Thai director Apichatpong Weerasethakul has always been a filmmaker working outside the margins, so it seems appropriate that he’s found poetry in the isolation of the ongoing quarantine. That update comes courtesy of distributor Strand Releasing, which asked filmmakers, artists, and friends, how their lives were affected by the pandemic. The project is part of a collaboration with Criterion, which hosted the the “30/30 VISION” anthology celebrating Strand’s 30th anniversary last fall.

As shared exclusively with IndieWire, the “Tropical Malady” and “Uncle Boonmee Who Can Recall His Past Lives” director has a message for fans from Thailand, where he lives and works. See below.

I have a marian plum tree at my home. Previously I didn’t pay much attention to it because I was mostly away. A few weeks ago when I started to spend time at home, I tried the fruit. It has the most satisfying flavor, sweet, sour, fresh — the taste of summer. I now have it everyday at breakfast and dinner. I sent a lot of them to my sister, my ex-boyfriend. So far I still haven’t been able to deplete the tree of its fruits. It keeps sprouting new ones.

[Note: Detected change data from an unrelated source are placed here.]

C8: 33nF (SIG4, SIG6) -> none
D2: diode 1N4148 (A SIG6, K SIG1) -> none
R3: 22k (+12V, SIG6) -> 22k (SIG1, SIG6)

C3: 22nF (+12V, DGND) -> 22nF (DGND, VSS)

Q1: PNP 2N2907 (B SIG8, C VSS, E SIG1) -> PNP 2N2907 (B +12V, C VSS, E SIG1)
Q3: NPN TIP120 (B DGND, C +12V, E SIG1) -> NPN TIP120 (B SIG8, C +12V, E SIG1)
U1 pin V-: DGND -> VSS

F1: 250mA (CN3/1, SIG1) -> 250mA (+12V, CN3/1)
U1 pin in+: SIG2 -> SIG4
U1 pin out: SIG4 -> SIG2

I viewed the phenomenon as a mystery verging on magic. I peer at the tree at night and see the orange dots visible in the dark. Normally when plants at home produce unusual amounts of fruits and flowers, they tell us that they are trying to spawn because they are dying. So I look at the flowers with an anticipation of death. I’m concerned that this plum tree is relaying the same communication, just when I started to appreciate its value. This thought makes each fruit taste even more exquisite. I honor the conversation by keeping the seeds for sow. They will grow very well in the approaching rainy season.

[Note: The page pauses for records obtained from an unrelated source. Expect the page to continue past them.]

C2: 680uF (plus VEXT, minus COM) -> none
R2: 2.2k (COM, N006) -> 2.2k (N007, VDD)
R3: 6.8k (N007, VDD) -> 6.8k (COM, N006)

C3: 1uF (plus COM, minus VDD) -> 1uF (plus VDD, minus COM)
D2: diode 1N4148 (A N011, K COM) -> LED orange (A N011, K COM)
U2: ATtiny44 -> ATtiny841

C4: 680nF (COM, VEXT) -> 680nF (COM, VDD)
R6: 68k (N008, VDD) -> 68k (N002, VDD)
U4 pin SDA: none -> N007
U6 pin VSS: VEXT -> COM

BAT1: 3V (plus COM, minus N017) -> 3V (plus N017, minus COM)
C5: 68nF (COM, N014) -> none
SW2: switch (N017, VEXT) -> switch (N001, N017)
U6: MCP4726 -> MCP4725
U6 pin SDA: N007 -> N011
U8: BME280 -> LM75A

Weerasethakul also shared a photo of his plum tree. See below.

Weerasethakul’s next project, his English-language debut “Memoria,” is currently undated for release. It looked like a possible Cannes entry, as Weerasethakul has been a regular at the French festival and won the Palme d’Or in 2010. But the fate of Cannes, now postponed, remains a question as festival organizers monitor the situation ahead of announcing a new date.

Shot and set in Colombia with Tilda Swinton, “Memoria” looks to be another rumination on memory from the “Syndromes and a Century” director. Filmed in the mountains of the municipality of Pijao and Bogotá, “Memoria” centers on Swinton as a woman from Scotland who, while traveling, confronts unsettling sights and sounds that call her identity into question.